Our first pairing was Magnoia Pub & Brewery‘s Saison de Lily matched up with goat cheese and scallion biscuits with Niman Ranch Jambon Dry-cured ham. Salty, floral, and savory all at once, it was a straightforward pairing that reinforced the food philosophy that simpler is usually better.
Take a closer look at the Saison de Lily because it’s a great beer by a great brewery. The yeast reigns supreme in this Belgian-style ale, but there’s a nice amount of fruitiness and maltiness that makes it a very drinkable (if just a tad sweet for me) take on a farmhouse-style ale.
The MateVeza IPA was next up and, before you think, “I hate IPAs,” know that this one is a bit of an anomaly; it’s brewed with yerba maté tea so it’s caffeinated and full of herbaceous flavors. Critics complain that it’s a mixed-up IPA, but I consider it a welcome beer adventure. Jim Woods of MateVeza explained that yerba maté allows them to use less hops so the final result is a brew that I find more drinkable than those brash American IPAs out there.
The IPA was served with tacos from Mijita which worked fabulously as the heat from the carnitas and the tartness of the tomatillo salsa complemented the maté and hops flavors in the beer.
Sadly, this was my least favorite dish and pairing of the whole event. I say sadly because I liked the concept of a walnut-blue cheese shortbread with endive and pears, but all those bitter and pungent flavors fought with the Bear Republic Racer X double IPA. To put it bluntly, I called it quits on this course and quickly moved on to the next.
The classic brunch standard of lox and bagels was served with Russian River Brewing Co’s Consecration beer, but I ignored it as I was resolute to get my hands on the beer. Consecration is a dark Belgian-style ale made with brettanomyces yeast that makes for a distinct sour flavor. It has a funkiness that turned off my fellow brunch goers, but I readily drank their share because it’s one of my favorite styles of beer. As I downed a few too many glasses, I reminded myself it’s loaded with probiotic lactobacillus and that I was getting my dose of digestive healthiness in a manner more fun than eating a vat of yogurt.
Turns out I was too slow on the uptake of this pairing and totally missed out on the Savory Mushroom and Gruyere Strata with Toast (Slightly Burnt) from Moonlight Brewing Company. I’ve made it my Sunday brunch resolution to cook up that pairing so I can recreate my missed experience.
It’s hard to say what my favorite beer of the day was because there were so many different styles, but it’s certain that things ended on a high note with Deschutes Brewery‘s The Abyss. A barrel-aged Imperial Stout and a great example of that style, The Abyss has toasty dark chocolate and coffee notes. Croissant and bourbon bread pudding was being served with the beer but it was too sweet for my tastes, so I passed. It made little difference though as I was contented to sip a few glasses of The Abyss while basking in an all-too-rare sunny day in San Francisco.

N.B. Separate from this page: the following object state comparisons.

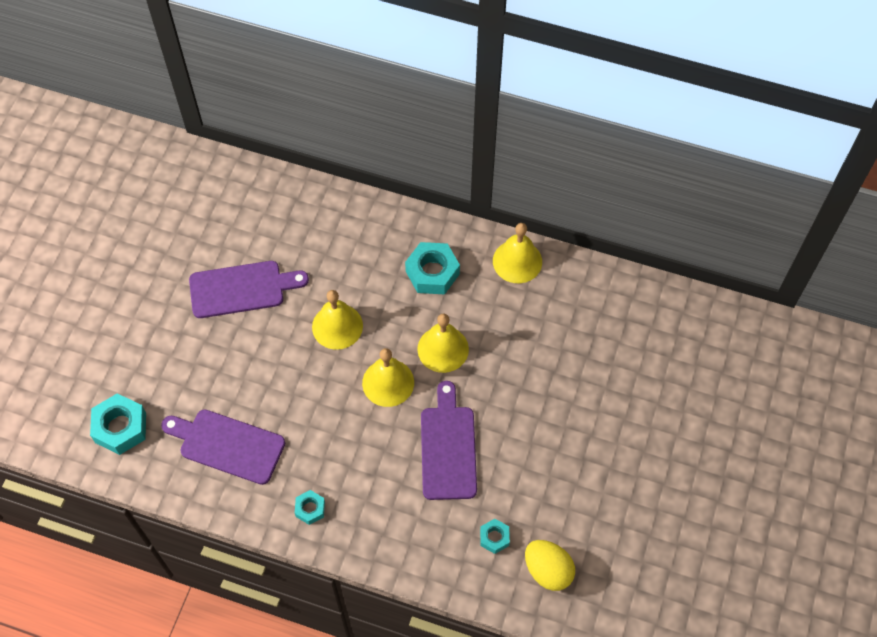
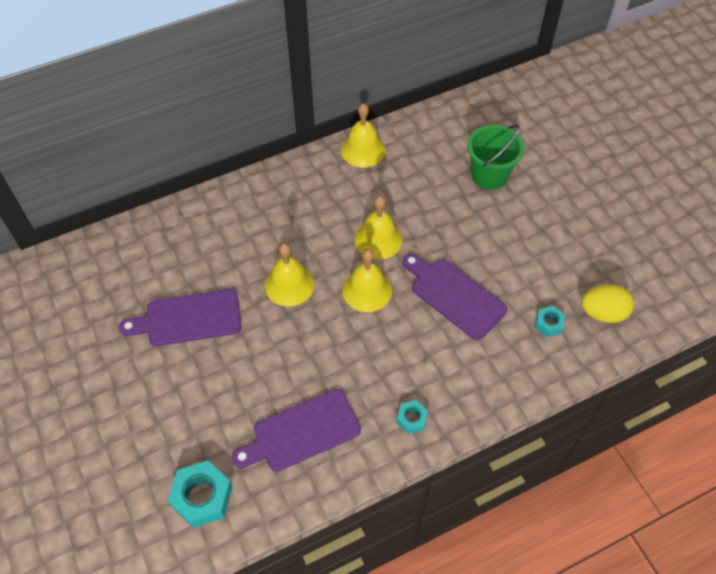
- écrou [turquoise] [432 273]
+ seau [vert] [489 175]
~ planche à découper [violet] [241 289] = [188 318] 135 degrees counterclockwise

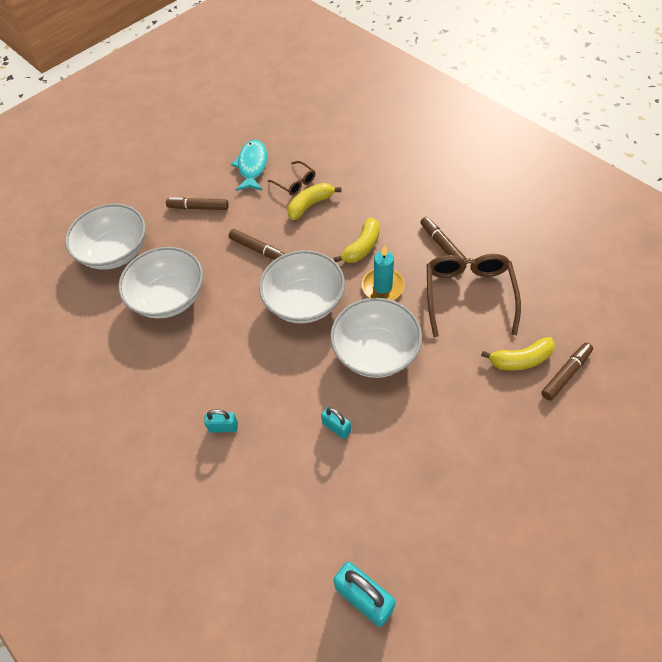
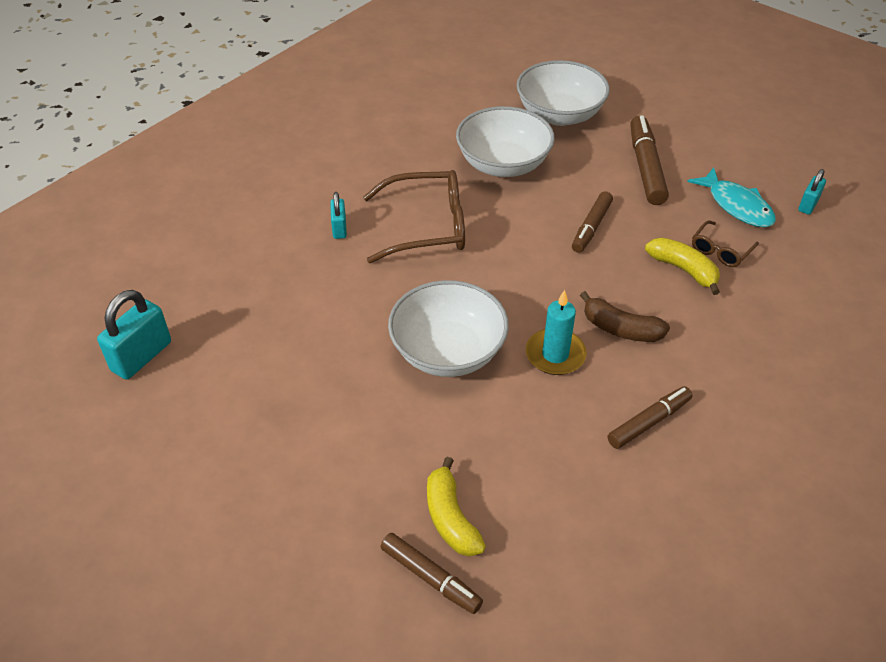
- bol [blanc] [304 302]
~ cadenas [turquoise] [336 427] to [808 205]
~ lunettes [marron] [468 294] to [427 227]
~ banane [jaune] [362 247] to banane [marron] [621 329]
~ poisson [turquoise] [252 166] = [736 206] 60 degrees clockwise
~ feutre [marron] [198 207] = [646 167] x1.51

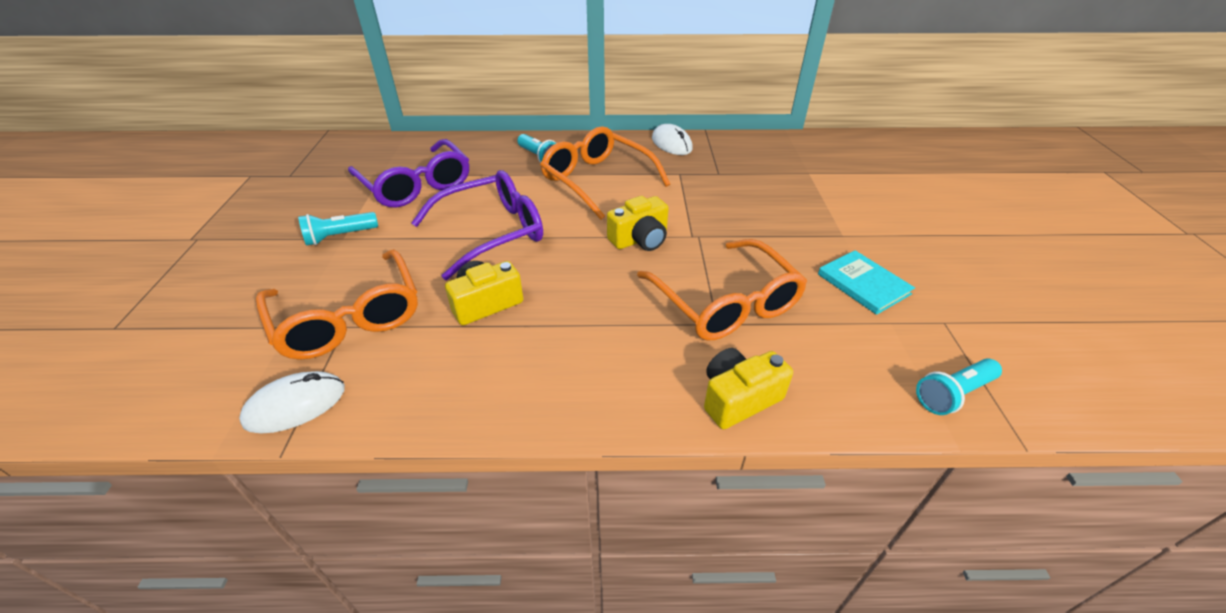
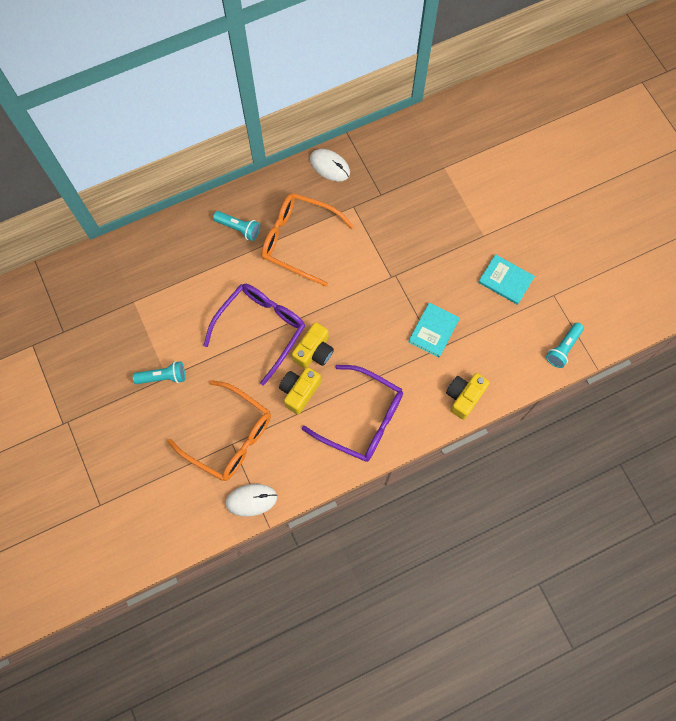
~ lunettes [violet] [416 185] to [361 418]
~ appareil photo [jaune] [640 239] to [314 351]
~ lunettes [orange] [725 302] to livre [turquoise] [433 330]
~ souris [blanc] [295 405] = [251 500] 45 degrees clockwise
~ lampe de poche [turquoise] [340 236] = [163 377] 135 degrees counterclockwise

I’d be remiss to talk about Beerunch without giving some love to the guys who set it up. Bryant Goulding, Jim Woods, and Matt Coelho are friends who work together quite swimmingly and don’t take themselves too seriously. So, at the end of the day, even if Beerunch was a slight case of déjà vu, it was déjà vu that I’d be more than happy to revisit year after year.